With the same assumptions as in Fig. 1, examples of the uniformed NEPs construction for the four cases are illustrated in Fig. 2. For the NEPs in each of the four cases, the first burst is the “0" burst with \(\bar{b}_{j,1}\) 0 bits, followed by the “1" burst with \(a_{i,1}\) 1 bits. After m pairs of the “0" and “1" bursts piecing operations, the last burst is the “0" burst with \(\bar{b}_{j,m+1}\) 0 bits. Consequently, each NEP is composed of \(m+1\) “0" bursts and m “1" bursts, both the first and the last bursts are the “0" bursts. Note that if a “0" burst has zero 0 bit, this means an empty operation. In Fig. 2(b)–(d), the empty operation is represented by the \(\phi\) symbol. In essence, the regularization in Eqs. (5a)–(5d) is to transform the “0" burst permutations of the four cases into the same form, resulting in a uniformed NEPs generation module. As shown in Fig. 2(e), with the input \(A_{i}\) and \(\bar{B}_{j}\) permutations, the start index \(p_{start}\) and the end index \(p_{end}\) of the m “1" burst are iteratively calculated (as detailed in Section 4-C). Assume \(\varvec{E}_{0}\) as a N-bit all zeros sequence, by iteratively flipping the 0 bits with the indexes in \(p_{start}\) and \(p_{end}\) to 1 s, a m “1" bursts NEP can be generated.

Fig. 1
figure 1

Explanations of the NEPs construction in conventional manner

Fig. 2
figure 2

Explanations of the NEPs construction in uniformed manner

4 Hardware design of the NEPs generator

This section first proposes the NEPs generator architecture. Then, the two important parts, i.e., the permutation generation module and the NEPs generation module, are analyzed and designed.

4.1 Diagram of the NEPs generator

As seen from Section 2-B, the NEPs generation can be viewed as a process that the m “1" bursts are obtained by flipping the 0 bits at the corresponded indexes iteratively. Consequently, this paper proposes the NEPs generation diagram, as illustrated in Fig. 3.

Fig. 3
figure 3

Diagram of the proposed NEPs generator

Figure 3 is mainly composed of two parts: the permutation generation module and the NEPs generation module. Operations the NEPs generator are proceeded as follows.

  • Step 1: With the input “1" burst parameters \(\{m,l_{m}\}\), packet length N and cases indicator parameter \(C_{\alpha }\), the “0" burst parameters \(\{n,l_{n}\}\) are calculated. This step presented the parameters for the “0" bursts permutation generation.

  • Step 2: With the input “0" burst parameters \(\{n,l_{n}\}\), totally P permutations \(\{\bar{B}_{1}, \cdots , \bar{B}_{j}, \cdots , \bar{B}_{P} \}\) are generated in the \(B_{j}\) permutation generation module.

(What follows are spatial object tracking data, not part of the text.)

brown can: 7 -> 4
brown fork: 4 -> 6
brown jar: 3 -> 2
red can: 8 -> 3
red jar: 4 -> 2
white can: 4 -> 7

Using Eqs. (5a)–(5d), \(\bar{B}_{j}\) are obtained by regularizing \(B_{j}\). Simultaneously, the M permutations \(\{A_{1}, \cdots , A_{i}, \cdots A_{M} \}\) are generated with the “1" burst parameters \(\{m,l_{m}\}\) in the \(A_{i}\) permutation generation module.

  • Step 3: For each “1" burst permutation \(A_{i}\), \(i=1,2,\cdots ,M\), it is paired with the P regularized “0" burst permutations \(\bar{B}_{j}\), \(j=1,2,\cdots ,P\). As a whole, there are \(M \times P\) pairs of \(A_{i}\) and \(\bar{B}_{j}\). Subsequently, each \(A_{i}\) and \(\bar{B}_{j}\) pair is used to iteratively compute m pairs of the start index \(p_{start}\) and end index \(p_{end}\) (as detailed in Section 4-C).

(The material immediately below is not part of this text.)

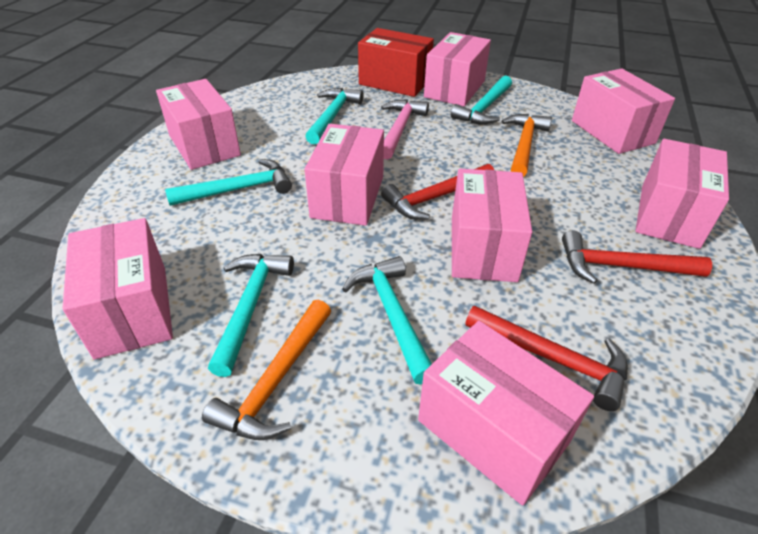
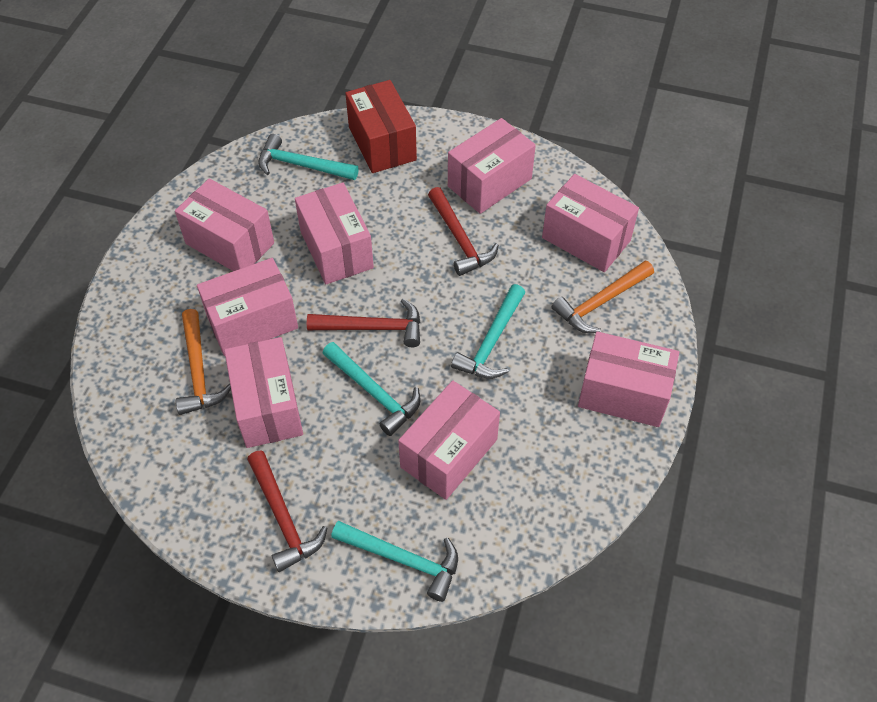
pink hammer: 1 -> 0
turquoise hammer: 5 -> 4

  • Step 4: Initialize a N-bit all zero sequence \(\varvec{E}_{0}\). With the m pairs of the start index \(p_{start}\) and end index \(p_{end}\), m “1" bursts are obtained by flipping the 0 bits with the indexes in \(p_{start}\) and \(p_{end}\). When the bit flipping process is completed, \(\varvec{E}\) is output as one NEP.

In the benchmark of [7], the coding structure related syndromes are used to localize the position of the error bits. If the correctness of a guessed result is verified, the corresponded NEP is then generated to calculate the codeword. Therefore, for different linear block coding schemes, the syndromes may be different, and should be stored in the memory in the initialization stage if the used coding scheme is changed. Seen from Fig. 3, in the proposed NEPs generator, the NEPs are generated by using the N, m, \(l_{m}\) and \(C_{\alpha }\) parameters. By using Eqs. (2) and (3), respectively, when a putative NEP is generated, it is output to calculate the guessed codeword, and to verify if the decoding result is correct. As such, the proposed NEPs generator is independent to the coding structure.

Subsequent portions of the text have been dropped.